Quand l’intelligence artificielle devient LE consommateur

L’intelligence artificielle (IA) ne se contente plus de guider nos choix : elle anticipe nos besoins et agit à notre place. En orchestrant décisions et transactions, devient-elle une entité consommatrice ? Que devient notre libre arbitre de consommateur face à un marché piloté par les algorithmes ?
Alors que les modèles classiques de comportement du consommateur reposent sur l’intention, la préférence et le choix (Bettman et al., 1998), l’automatisation introduite par l’IA transforme en profondeur la chaîne décisionnelle. En s’immisçant dans les étapes de reconnaissance des besoins, d’évaluation des alternatives, et d’achat, l’IA ne se contente plus de guider – elle agit.
Cette mutation questionne le cadre théorique du consumer agency, l’idée selon laquelle les consommateurs ont la capacité d’agir de manière intentionnelle, de faire des choix et d’exercer une influence sur leur propre vie et leur environnement. Ce déplacement progressif du pouvoir décisionnel interroge (Thiebaut, 2020). Il interpelle la nature même de l’acte de consommer : l’IA peut-elle être considérée comme un acteur de consommation à part entière ? Sommes-nous encore maîtres de nos choix ou sommes-nous devenus les récepteurs d’un système marchand autonome façonné par l’intelligence artificielle ?
Quand les algorithmes décident de notre cadre de consommation
Les algorithmes prédictifs, programmes qui anticipent des résultats futurs à partir de données passées, sont aujourd’hui des acteurs incontournables de l’environnement numérique, présents sur des plateformes telles que Netflix, Amazon, TikTok ou Spotify. Conçus pour analyser les comportements des utilisateurs, ces systèmes visent à personnaliser l’expérience en proposant des contenus et des produits adaptés aux préférences individuelles. En réduisant le temps de recherche et en améliorant la pertinence des recommandations, ils offrent une promesse d’assistance optimisée.
Toutefois, cette personnalisation soulève une question centrale : ces algorithmes améliorent-ils l’accès aux contenus et produits pertinents, ou participent-ils à un enfermement progressif dans des habitudes de consommation préétablies ?

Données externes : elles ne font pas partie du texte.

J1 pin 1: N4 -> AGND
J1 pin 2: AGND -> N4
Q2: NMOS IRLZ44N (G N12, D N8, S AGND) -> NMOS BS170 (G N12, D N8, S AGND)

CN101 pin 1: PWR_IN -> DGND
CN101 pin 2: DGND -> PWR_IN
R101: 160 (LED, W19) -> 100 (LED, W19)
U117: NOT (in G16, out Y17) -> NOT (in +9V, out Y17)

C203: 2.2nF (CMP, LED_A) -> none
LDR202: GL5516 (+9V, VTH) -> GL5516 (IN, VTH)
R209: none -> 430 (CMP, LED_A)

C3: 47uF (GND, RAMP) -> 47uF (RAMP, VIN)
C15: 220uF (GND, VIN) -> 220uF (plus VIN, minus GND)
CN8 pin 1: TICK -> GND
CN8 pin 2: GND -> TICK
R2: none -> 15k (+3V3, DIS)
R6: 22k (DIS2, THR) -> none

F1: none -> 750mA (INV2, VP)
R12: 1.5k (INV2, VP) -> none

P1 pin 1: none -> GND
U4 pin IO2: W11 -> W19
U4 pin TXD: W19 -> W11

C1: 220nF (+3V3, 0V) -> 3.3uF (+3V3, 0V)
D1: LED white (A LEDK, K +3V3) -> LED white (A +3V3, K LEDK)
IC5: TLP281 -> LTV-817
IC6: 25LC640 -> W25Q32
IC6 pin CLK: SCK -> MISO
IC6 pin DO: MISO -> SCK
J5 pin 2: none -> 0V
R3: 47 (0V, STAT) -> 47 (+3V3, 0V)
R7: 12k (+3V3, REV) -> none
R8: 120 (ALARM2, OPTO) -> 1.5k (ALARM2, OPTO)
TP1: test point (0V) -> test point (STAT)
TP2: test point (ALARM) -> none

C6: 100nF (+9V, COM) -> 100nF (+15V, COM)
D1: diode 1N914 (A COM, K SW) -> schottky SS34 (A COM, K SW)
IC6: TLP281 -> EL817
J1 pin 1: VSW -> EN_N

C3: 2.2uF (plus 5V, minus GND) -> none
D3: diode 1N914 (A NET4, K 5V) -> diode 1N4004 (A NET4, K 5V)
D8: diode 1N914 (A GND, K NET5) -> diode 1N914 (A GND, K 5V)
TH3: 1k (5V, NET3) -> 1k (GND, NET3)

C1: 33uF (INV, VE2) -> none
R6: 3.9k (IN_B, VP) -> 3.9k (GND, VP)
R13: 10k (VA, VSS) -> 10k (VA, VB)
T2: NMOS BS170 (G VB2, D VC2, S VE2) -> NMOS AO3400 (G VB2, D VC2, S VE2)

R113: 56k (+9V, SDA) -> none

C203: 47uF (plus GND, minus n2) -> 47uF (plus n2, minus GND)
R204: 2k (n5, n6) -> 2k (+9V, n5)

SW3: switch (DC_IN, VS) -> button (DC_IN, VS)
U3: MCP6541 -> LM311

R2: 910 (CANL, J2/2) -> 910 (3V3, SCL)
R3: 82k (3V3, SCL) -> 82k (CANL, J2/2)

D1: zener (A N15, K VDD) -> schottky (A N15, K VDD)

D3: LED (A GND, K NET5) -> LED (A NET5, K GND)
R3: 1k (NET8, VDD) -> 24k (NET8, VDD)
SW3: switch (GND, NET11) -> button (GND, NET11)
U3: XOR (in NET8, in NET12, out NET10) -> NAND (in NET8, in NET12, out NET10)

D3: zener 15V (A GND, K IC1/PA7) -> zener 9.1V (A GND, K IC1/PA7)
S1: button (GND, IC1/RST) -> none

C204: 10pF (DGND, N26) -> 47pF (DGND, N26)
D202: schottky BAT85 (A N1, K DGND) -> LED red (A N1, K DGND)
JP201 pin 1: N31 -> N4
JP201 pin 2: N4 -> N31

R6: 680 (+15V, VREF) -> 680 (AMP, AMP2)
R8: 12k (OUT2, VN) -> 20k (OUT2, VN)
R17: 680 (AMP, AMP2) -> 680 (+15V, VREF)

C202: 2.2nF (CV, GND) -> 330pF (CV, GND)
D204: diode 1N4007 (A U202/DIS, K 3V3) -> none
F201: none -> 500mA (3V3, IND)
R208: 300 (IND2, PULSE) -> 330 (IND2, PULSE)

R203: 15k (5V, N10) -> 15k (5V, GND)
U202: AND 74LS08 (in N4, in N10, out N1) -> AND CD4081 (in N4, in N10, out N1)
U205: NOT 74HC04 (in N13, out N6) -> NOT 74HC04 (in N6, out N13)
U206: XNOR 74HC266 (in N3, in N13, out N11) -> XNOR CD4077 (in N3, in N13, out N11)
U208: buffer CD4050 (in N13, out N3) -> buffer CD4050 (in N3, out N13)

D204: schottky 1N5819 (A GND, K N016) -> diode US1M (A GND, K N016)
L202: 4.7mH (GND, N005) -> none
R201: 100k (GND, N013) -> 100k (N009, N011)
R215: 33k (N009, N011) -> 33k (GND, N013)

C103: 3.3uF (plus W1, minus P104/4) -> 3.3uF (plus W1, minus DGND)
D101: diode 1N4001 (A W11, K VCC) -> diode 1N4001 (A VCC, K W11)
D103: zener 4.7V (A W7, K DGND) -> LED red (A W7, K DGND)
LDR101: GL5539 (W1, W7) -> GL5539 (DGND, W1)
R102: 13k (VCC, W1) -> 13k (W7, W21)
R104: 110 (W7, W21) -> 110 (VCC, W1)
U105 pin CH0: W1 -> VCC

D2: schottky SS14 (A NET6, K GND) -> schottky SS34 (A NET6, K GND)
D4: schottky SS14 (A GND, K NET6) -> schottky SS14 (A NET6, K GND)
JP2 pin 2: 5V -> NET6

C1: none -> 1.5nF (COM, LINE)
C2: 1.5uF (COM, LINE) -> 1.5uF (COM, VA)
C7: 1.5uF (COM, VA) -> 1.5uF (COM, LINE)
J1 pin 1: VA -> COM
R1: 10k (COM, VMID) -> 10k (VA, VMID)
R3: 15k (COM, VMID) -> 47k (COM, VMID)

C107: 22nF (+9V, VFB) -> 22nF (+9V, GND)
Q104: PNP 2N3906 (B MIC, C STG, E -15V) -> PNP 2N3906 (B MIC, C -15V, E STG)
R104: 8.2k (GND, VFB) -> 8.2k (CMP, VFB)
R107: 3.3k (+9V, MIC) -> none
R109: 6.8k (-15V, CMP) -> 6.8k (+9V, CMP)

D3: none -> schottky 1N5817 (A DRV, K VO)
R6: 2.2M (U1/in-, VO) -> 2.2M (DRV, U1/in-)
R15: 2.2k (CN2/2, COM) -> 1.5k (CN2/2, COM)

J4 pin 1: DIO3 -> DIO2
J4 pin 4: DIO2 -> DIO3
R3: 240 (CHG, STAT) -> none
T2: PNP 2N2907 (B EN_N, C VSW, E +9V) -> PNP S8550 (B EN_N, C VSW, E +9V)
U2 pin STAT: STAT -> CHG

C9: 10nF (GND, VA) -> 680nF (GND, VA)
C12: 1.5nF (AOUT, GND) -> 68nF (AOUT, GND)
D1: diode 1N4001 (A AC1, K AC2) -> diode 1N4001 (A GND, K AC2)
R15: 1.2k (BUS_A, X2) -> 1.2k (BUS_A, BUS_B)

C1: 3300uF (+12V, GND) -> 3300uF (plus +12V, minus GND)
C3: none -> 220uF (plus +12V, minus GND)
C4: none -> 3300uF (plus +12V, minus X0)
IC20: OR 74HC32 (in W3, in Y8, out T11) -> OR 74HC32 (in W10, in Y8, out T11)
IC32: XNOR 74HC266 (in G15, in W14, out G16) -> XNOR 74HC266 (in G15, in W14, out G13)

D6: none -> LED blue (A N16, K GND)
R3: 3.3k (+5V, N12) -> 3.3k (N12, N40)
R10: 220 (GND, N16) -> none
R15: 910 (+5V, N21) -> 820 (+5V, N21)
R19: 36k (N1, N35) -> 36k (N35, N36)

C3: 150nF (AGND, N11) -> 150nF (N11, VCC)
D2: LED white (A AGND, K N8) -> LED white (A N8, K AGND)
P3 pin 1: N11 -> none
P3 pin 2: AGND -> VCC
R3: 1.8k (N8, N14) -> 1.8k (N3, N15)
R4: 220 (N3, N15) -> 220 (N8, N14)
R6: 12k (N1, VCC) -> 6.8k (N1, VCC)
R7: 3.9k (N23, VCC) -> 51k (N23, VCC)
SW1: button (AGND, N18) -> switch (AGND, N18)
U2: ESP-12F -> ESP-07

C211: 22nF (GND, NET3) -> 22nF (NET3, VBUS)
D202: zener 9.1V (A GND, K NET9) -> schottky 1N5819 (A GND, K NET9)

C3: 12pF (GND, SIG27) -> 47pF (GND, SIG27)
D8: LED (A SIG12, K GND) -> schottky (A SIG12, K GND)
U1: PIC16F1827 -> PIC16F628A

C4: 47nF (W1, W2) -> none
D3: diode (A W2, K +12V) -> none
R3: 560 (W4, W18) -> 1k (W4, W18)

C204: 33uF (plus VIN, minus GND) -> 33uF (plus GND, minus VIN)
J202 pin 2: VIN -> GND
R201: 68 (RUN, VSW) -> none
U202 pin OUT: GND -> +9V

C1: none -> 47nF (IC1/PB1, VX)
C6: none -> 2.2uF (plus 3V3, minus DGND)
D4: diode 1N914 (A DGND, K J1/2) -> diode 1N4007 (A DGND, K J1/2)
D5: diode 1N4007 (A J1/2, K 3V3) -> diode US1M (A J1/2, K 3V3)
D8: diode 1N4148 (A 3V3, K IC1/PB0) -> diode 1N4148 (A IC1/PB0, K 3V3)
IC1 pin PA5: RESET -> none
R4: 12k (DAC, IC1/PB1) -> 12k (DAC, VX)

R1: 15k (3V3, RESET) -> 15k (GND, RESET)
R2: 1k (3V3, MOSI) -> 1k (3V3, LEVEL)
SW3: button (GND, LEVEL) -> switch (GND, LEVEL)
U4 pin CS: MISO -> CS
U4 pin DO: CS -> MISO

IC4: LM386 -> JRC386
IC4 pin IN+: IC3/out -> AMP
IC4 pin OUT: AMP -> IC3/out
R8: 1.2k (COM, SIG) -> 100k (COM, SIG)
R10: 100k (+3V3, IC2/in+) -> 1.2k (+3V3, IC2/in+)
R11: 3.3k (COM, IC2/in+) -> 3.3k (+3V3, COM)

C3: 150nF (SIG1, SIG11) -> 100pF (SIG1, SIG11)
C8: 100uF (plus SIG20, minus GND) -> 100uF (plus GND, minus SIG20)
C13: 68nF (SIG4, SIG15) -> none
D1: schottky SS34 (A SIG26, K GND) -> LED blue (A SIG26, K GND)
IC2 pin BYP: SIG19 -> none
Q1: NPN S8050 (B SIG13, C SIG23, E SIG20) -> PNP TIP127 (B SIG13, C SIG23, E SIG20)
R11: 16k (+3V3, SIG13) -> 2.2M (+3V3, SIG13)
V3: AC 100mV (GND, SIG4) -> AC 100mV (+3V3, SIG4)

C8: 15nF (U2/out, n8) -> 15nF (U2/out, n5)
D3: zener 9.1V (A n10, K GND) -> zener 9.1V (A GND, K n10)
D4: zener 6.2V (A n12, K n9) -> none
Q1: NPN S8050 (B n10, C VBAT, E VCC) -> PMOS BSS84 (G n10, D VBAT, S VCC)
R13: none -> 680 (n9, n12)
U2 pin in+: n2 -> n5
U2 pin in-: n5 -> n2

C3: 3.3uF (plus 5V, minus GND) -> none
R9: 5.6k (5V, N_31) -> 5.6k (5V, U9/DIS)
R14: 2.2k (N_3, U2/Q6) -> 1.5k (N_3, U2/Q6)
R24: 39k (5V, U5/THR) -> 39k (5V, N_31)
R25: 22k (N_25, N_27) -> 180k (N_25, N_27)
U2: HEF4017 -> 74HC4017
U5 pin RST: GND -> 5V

En favorisant les contenus similaires à ceux déjà consultés, les systèmes de recommandation tendent à renforcer les préférences préexistantes des utilisateurs, tout en restreignant la diversité des propositions auxquelles ils sont exposés. Ce phénomène, identifié sous le terme de « bulle de filtre » (Pariser, 2011), limite l’ouverture à des perspectives nouvelles et contribue à une uniformisation des expériences de consommation. L’utilisateur se trouve ainsi progressivement enfermé dans un environnement façonné par ses interactions antérieures, au détriment d’une exploration libre et fortuite, le « faire les boutiques » d’autrefois.
Ce glissement remet en question l’équilibre entre l’intelligence artificielle en tant qu’outil d’assistance et son potentiel aliénant, dans la mesure où la liberté de choix et l’autonomie décisionnelle constituent des dimensions fondamentales du bien-être psychologique et de la construction identitaire (Husairi et Rossi, 2024, p. 4).
Il soulève également des enjeux éthiques majeurs : dans quelle mesure l’expérience de consommation est-elle encore véritablement choisie, lorsqu’elle est orientée, voire imposée, par des algorithmes, souvent à l’insu des consommateurs, notamment ceux dont la littératie numérique demeure limitée ?
Quand les algorithmes deviennent les cibles de la publicité
L’optimisation des publicités et des publications en ligne repose de plus en plus sur des critères imposés par les plateformes.
Cette tendance est particulièrement visible sur des plateformes comme YouTube, où les vidéos adoptent systématiquement des codes visuels optimisés : visages expressifs, polices de grande taille, couleurs vives. Ce format ne résulte pas d’une préférence spontanée des internautes, mais découle des choix algorithmiques qui privilégient ces éléments pour maximiser le taux de clics. De manière similaire, sur les réseaux sociaux, les publications adoptent des structures spécifiques, phrases courtes et anecdotes engageantes comme sur X, où les utilisateurs condensent leurs messages en formules percutantes pour maximiser les retweets. Cela ne vise pas nécessairement à améliorer l’expérience de lecture, mais répond aux critères de visibilité imposés par l’algorithme de la plateforme (Jordan, 2024).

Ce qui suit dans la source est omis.